Hatte einst bei ihm ein stattlicher Ritter aus dem Frankenlande einen Harnisch, unter genauer Angabe der Zeit und Stunde des Abholens, bestellt. Meister Ehrlich, – denn so wollen wir ihn so lange, bis wir seinen wahren Namen zuverlässig erfahren, einstweilen nennen – der ein Mann von Treu und Glauben war, schlug ein und versprach den Harnisch pünktlich in der bestimmten Zeit zur Zufriedenheit zu liefern.
Er begann nun auch sein Werk; allein sonderbar; dem erfahrenen Mann, dem so manche Arbeit gelungen war, und der so manchem mannlichen Ritter mit Schild, Helm, Arm- und Beinschienen redlich versorgt hatte, verunglückte Alles; denn bald verloschen ihm die Kohlen, oder sie flammten in so unbändiger Gluth, daß Eisen und Stahl untauglich wurde, bald zerschellte ein Hammer, gleich Glasscherben, bald versagte anderes Handwerkszeug den Dienst, und so verstrich ein Tag nach dem andern, ohne daß Meister Ehrlich Etwas zu Tage zu fördern vermochte, worüber denn freilich bei ihm nicht der Himmel voll Geigen hing.

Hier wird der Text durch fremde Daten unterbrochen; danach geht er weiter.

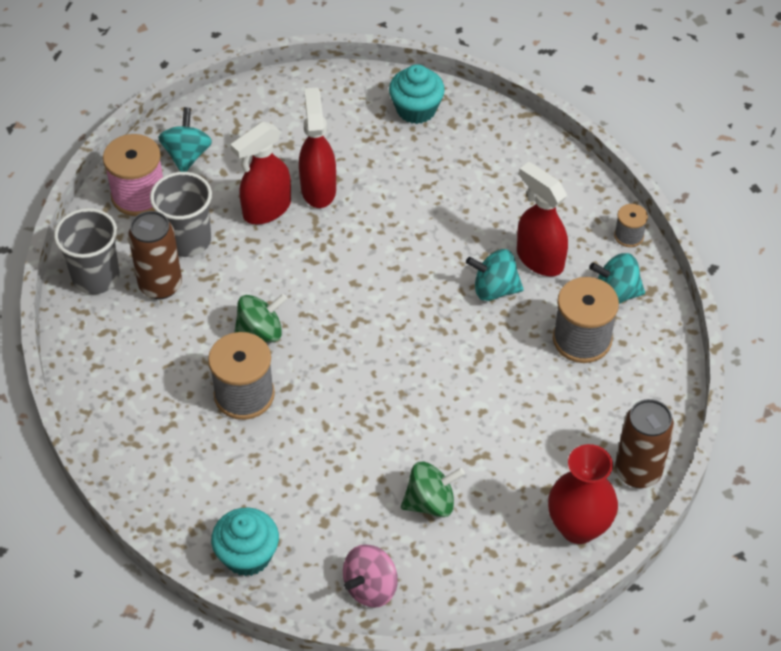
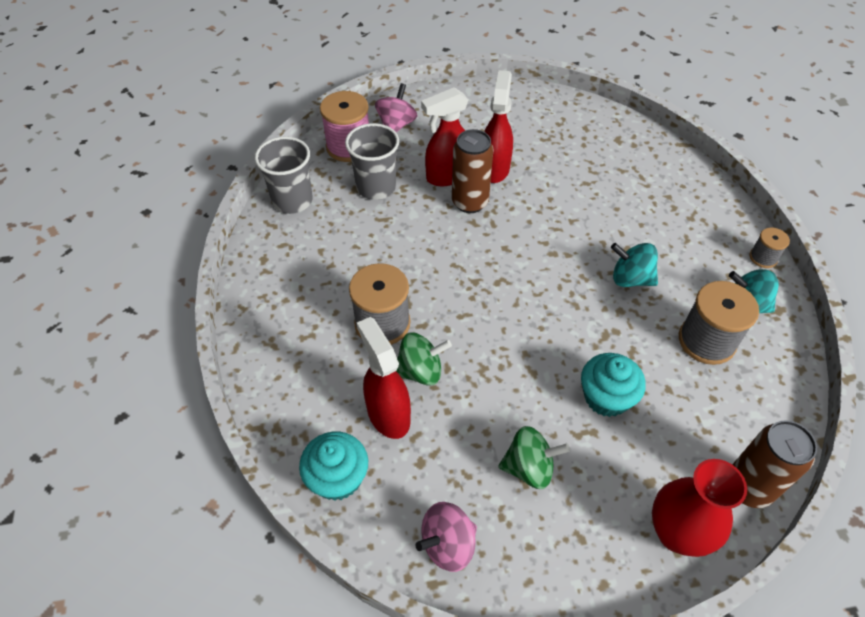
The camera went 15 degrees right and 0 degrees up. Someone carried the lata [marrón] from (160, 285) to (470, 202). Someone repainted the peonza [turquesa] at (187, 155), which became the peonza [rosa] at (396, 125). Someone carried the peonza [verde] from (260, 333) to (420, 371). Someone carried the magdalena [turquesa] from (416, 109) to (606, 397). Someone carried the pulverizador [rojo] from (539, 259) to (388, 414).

Er versuchte Alles, was ihm seine Erfahrung an die Hand gab, wendete Alles an, was er auf seinen Wanderungen durch Welschland und Frankreich gesehen und von seinen Mitgenossen gehört hatte; Alles vergebens; jeder Kunstgriff erlahmte, jeder Versuch schlug fehl. Nur noch vier Tage fehlten bis zum Ablauf des Termins und – da der Ritter übrigens kein Zutrauen erweckendes Antlitz hatte – bangte dem armen Kyklopen nicht wenig vor seinem Buckel.
Am Abende des dritten Tages, wo er nochmals alle Künste erschöpft und sich von der Unmöglichkeit Etwas zu leisten, überzeugt hatte, warf er sich – bangend vor den Dingen, die da kommen sollten – auf’s Lager. Allein da dem Sorgenvollen gemeiniglich der Schlummer flieht; so geschah’ es auch ihm und ruhelos zählte er die vom glänzenden Mondlicht erleuchteten runden Fensterscheiben in seiner niedern Behausung. Da klopft’ es in der Mitternachtsstunde hastig an die Thüre und rasch erhob sich der Meister – den Ritter ahnend – von seiner Ruhestätte. Allein da es nicht der Ritter war, beruhigte sich der Feuerarbeiter und nöthigte, nach angezündeten Spahn, freundlich, den Fremden einzutreten.
Dieser gab sich für einen aus fernen Landen kommenden und nach Prag – wohin man ihn berufen – wandernden Schmiedeknecht aus und bat – weil er ermüdet und es fast spät bei Nacht sey – höflich um ein Nachtquartier. Da nun damals die Polizei weniger wachsame Augen als gegenwärtig hatte, so wurde sein Begehren erfüllt und er noch obendrein mit Speis’ und Trank erquickt.
Etwas wunderbar kam nun wohl freilich der Fremde dem ehrlichen Schmid vor, und hätte er die eigenen Augen oder Nasen von Paßexpedienten besessen, so würde er in seinem Gaste wenigstens einen ausgewanderten Polen erblickt, oder einen irrenden Demagogen gewittert haben; denn sein schwarzes Barett mit der goldenen Kante und der rothen Feder würde gewiß einen Teutonen, das krause, schwarze Haar und der struppige Bart, einen Burschen das spitze Kinn und die durchstechenden, schwarzen Augen einen göttinger Relegirten und der hinkende linke Fuß einen aus Frankfurt am Main Entsprungenen, verrathen haben. Es wurde natürlicher Weise vom Handwerke gesprochen, und obwohl der Fremde kein empfehlendes Aeußere hatte, so war doch um so anziehender sein Gespräch, welches einen Mann von Gewandtheit und Weltkenntniß, so wie einen seinem Fache vollkommen Gewachsenen, verrieth. Dieses nun erweckte des ehrlichen Meisters Zutrauen, so, daß er dem Wanderer seine Verlegenheit entdeckte.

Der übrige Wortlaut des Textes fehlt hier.